Audience member Emma was not satisfied, saying her concerns about integrity and trust in public life had not been assuaged.

The Carrier of the People’s Ming Vase tip-toed through his 20 minutes, scattering more chaff rather than hard detail. Asked if he could say if patients would get a GP appointment within, say, a month, he ducked even that easy deadline, responding: “We will start the work on day one.”

He sidled round the minefield of trans issues by borrowing Tony Blair’s riff about “men having penises and women having vaginas”, ducking the trickier part of the Venn diagram about whether people with penises can be women. He hoped for a less toxic politics where people would look for “points of connection” between them rather than differences – a vain hope.

Disappointingly, Ed Davey walked on in a suit and tie instead of a bathing suit and life vest. Half the audience, however, seemed keen to see him fired out of a circus cannon, and not in a friendly way.

“Aren’t you going to bankrupt the country?” asked first questioner Alison, who seemed to have confused Comedy Ed with an actual candidate for the job of prime minister and first lord of the treasury.

A few seconds earlier, Fiona Bruce had recklessly assured Davey that he would not be interrupted as long as he answered the question fully, which he interpreted as an instruction to read out his entire manifesto in an exaggerated stage whisper, as if addressing a lip-reading convention while trying not to wake up a patient in the next room.

Davey is best appreciated with the sound switched off. His pleading eyes, wobbly grin and trembling big hands convey significantly less authenticity than his Centre Parcs summer tour would suggest.

The audience were not convinced. “You enabled Cameron and Osborne’s austerity,” spat a middle-aged man. Davey conceded: “I’m not proud of some of the votes we did.” A former student saddled with tuition fees debts demanded: “How can my generation trust you?”

“Are you proud of your conduct as Post Office minister?” asked another angry man. Davey wobbled his big hands and blamed civil servants for his infamous refusal to meet the hero of the scandal, Alan Bates. Three of his constituents were victims of the scandal, he added, omitting to mention that a former sub-postmaster is standing against him in the election as a Justice for Sub-Postmasters candidate.

Davey’s most authentic revelation was that he met his wife, Emily, “on a Liberal Democrat housing policy working group”. Bruce, highly amused, tinkled: “What a night out!”

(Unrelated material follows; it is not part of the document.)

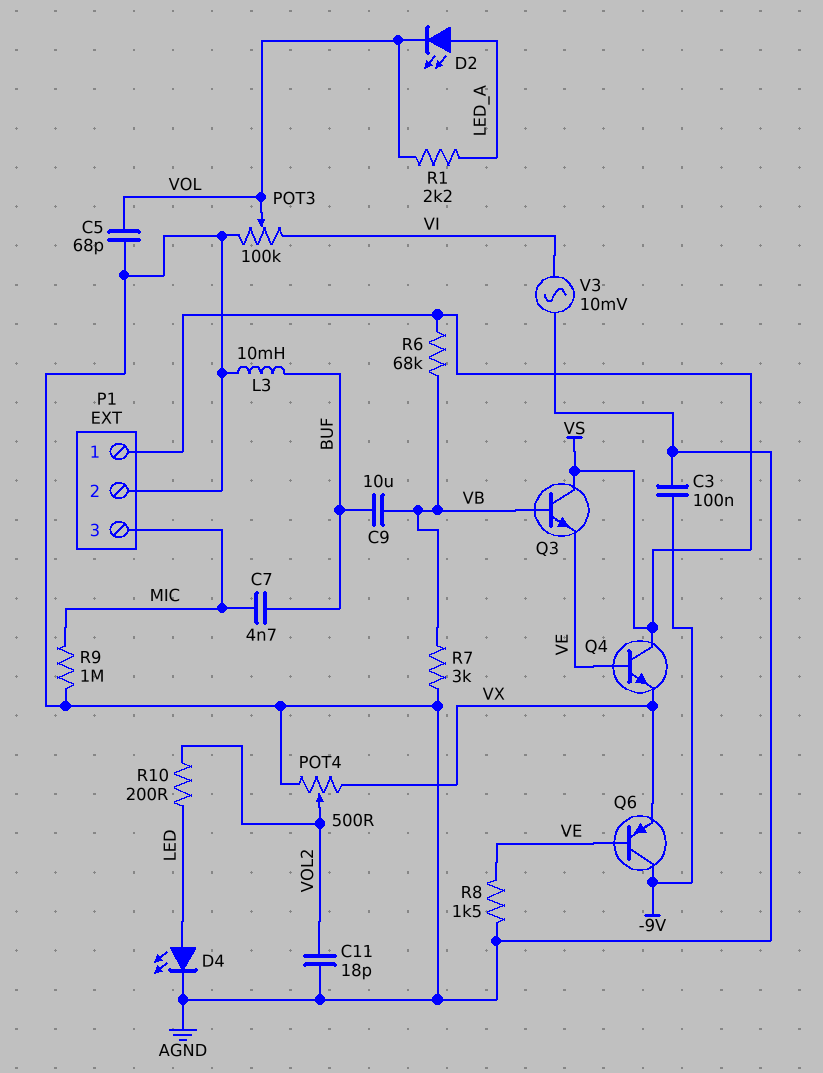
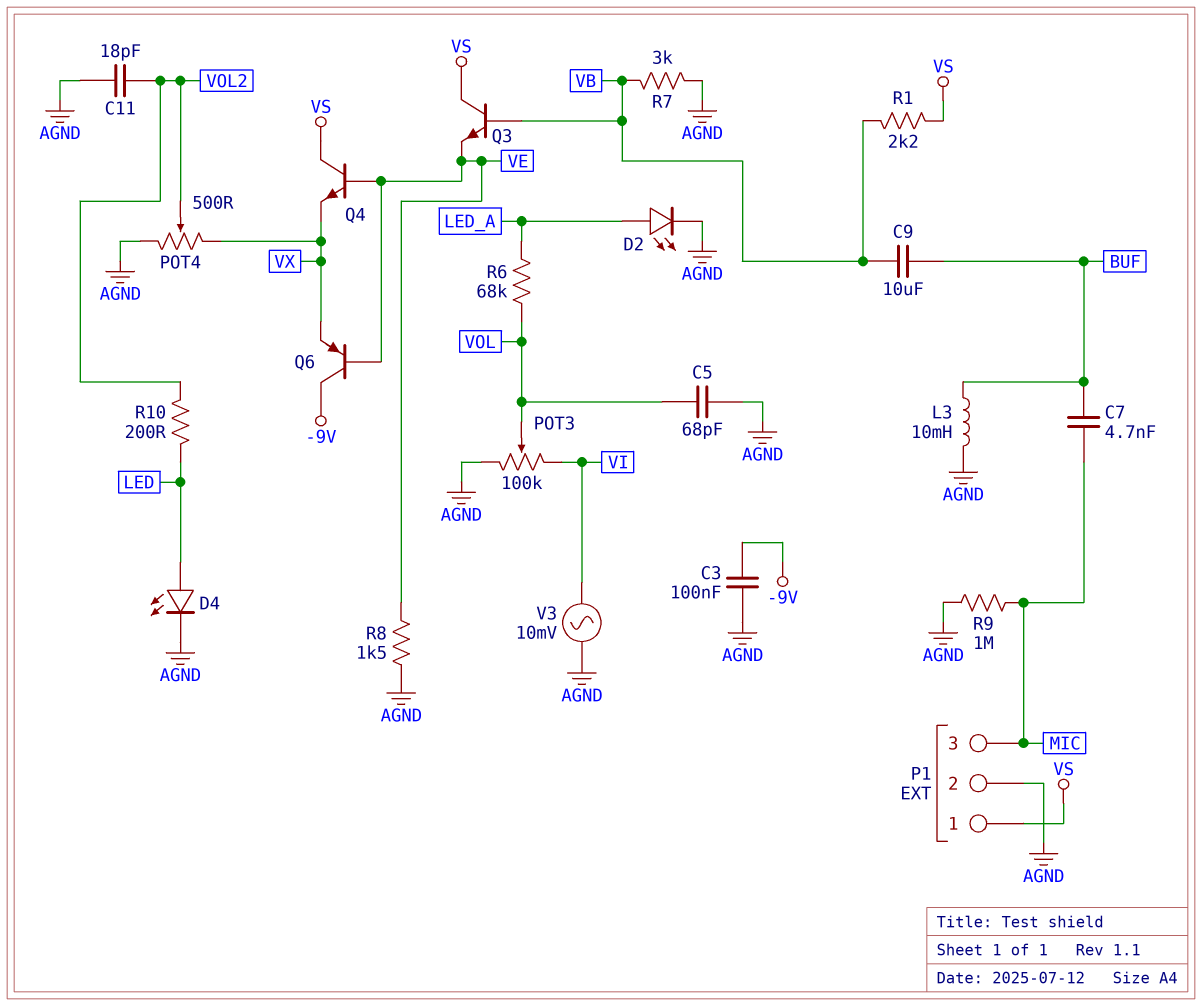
D2: LED (A LED_A, K VOL) -> LED (A LED_A, K AGND)
R1: 2.2k (LED_A, VOL) -> 2.2k (VB, VS)
R6: 68k (VB, VS) -> 68k (LED_A, VOL)

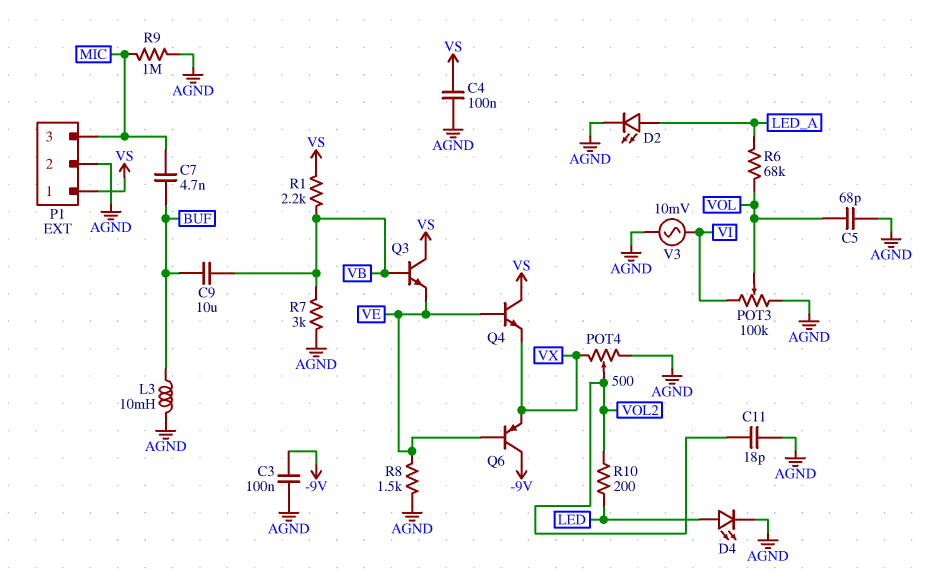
C4: none -> 100nF (AGND, VS)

But at least we – finally – had had a glimpse of the real Ed Davey: not a clown after all, but rather a deeply worthy policy wonk doing his best to get some attention.

The elephant in the room was the elephant missing from the room. Nigel Farage, as he noisily grumbled from Clacton, was not allowed into the studio despite coming a clear second to Labour in recent polls with over 20 per cent.

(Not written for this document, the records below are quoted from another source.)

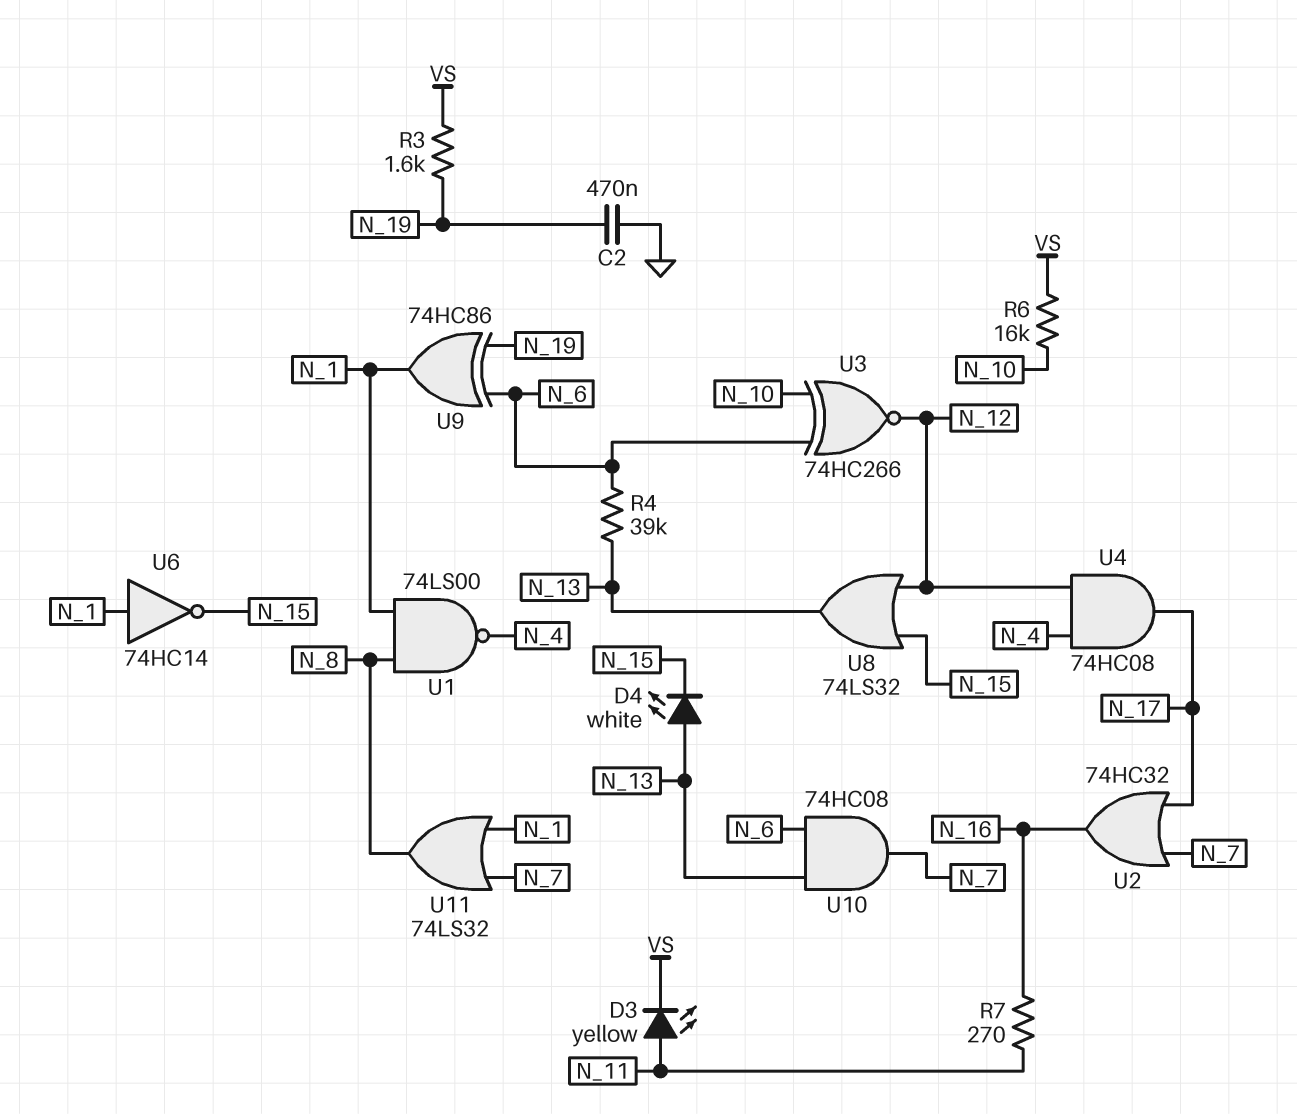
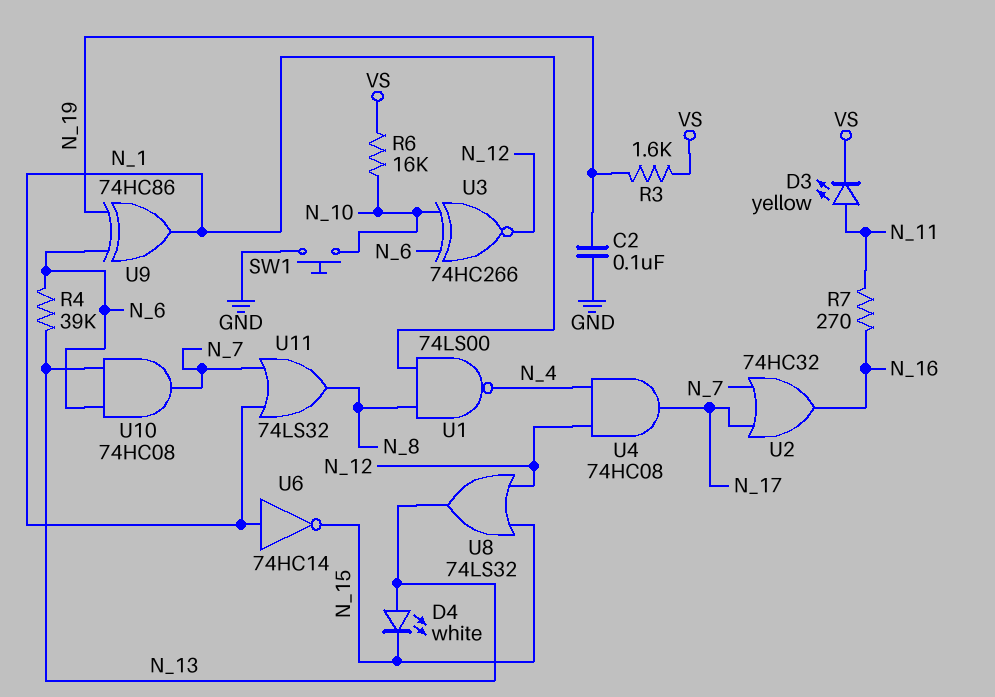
C2: 470nF (GND, N_19) -> 100nF (GND, N_19)
SW1: none -> button (GND, N_10)

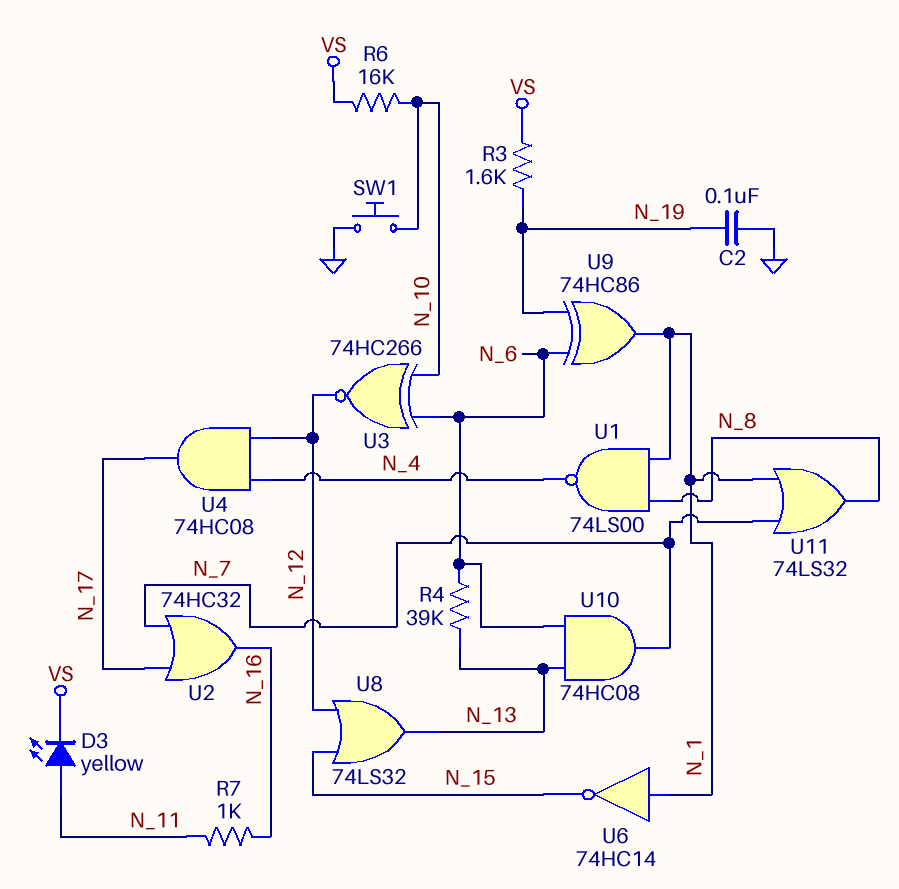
D4: LED white (A N_13, K N_15) -> none
R7: 270 (N_11, N_16) -> 1k (N_11, N_16)

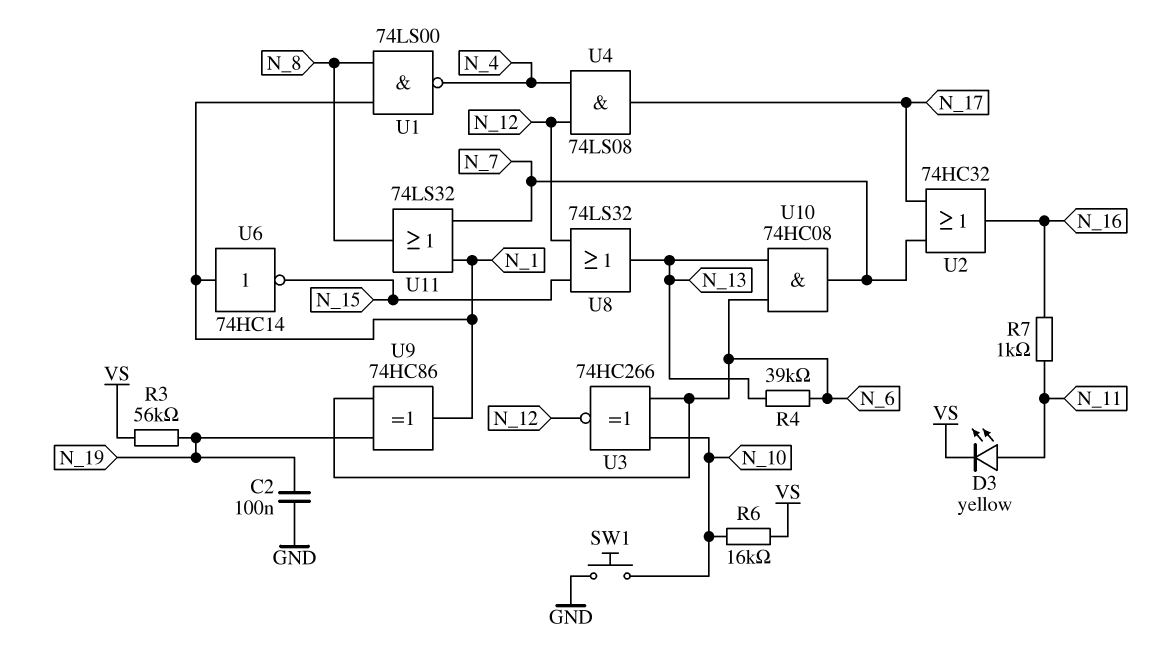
R3: 1.6k (N_19, VS) -> 56k (N_19, VS)
U4: AND 74HC08 (in N_4, in N_12, out N_17) -> AND 74LS08 (in N_4, in N_12, out N_17)

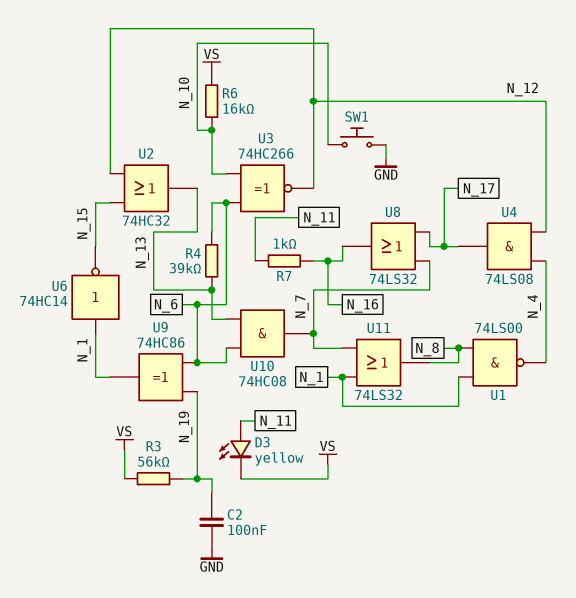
U2: OR 74HC32 (in N_7, in N_17, out N_16) -> OR 74HC32 (in N_12, in N_15, out N_13)
U8: OR 74LS32 (in N_12, in N_15, out N_13) -> OR 74LS32 (in N_7, in N_17, out N_16)

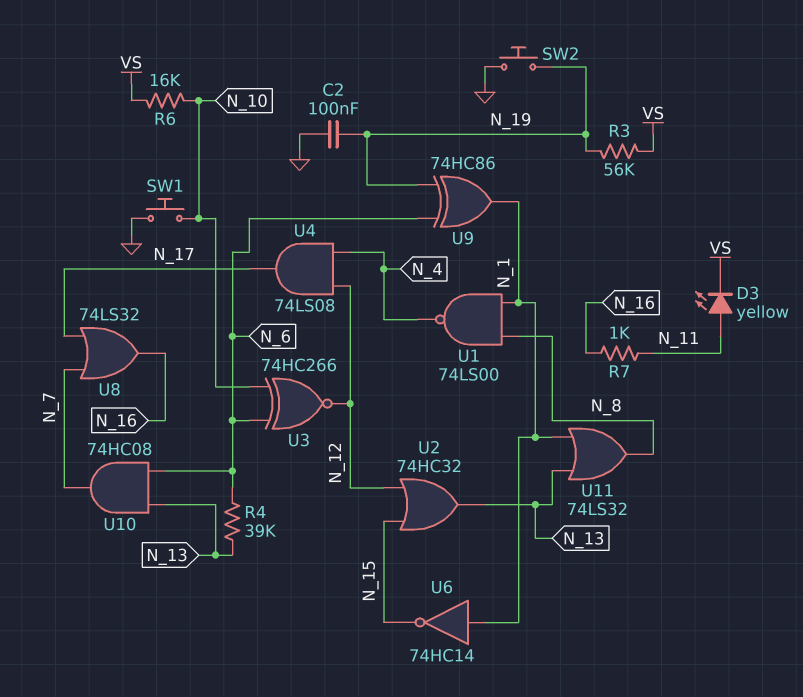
SW2: none -> button (GND, N_19)
U11: OR 74LS32 (in N_1, in N_7, out N_8) -> OR 74LS32 (in N_1, in N_13, out N_8)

Instead, on walked John Swinney, leader of the SNP, a party that fewer than one in 10 Britons can vote for and that currently polls some 3 per cent nationally. Swinney is not even standing for parliament himself.

“It’s been a difficult time” for Scottish nationalists, admitted Swinney of his party’s collapse into police investigations, resignations and recriminations.

The clear winner of the night was Bruce, whose interventions were intelligent and deft.

But there was also one clear loser – and not even Sunak’s most eager fans, who were keeping their heads down if they still exist, would bet on him recovering during the next fortnight.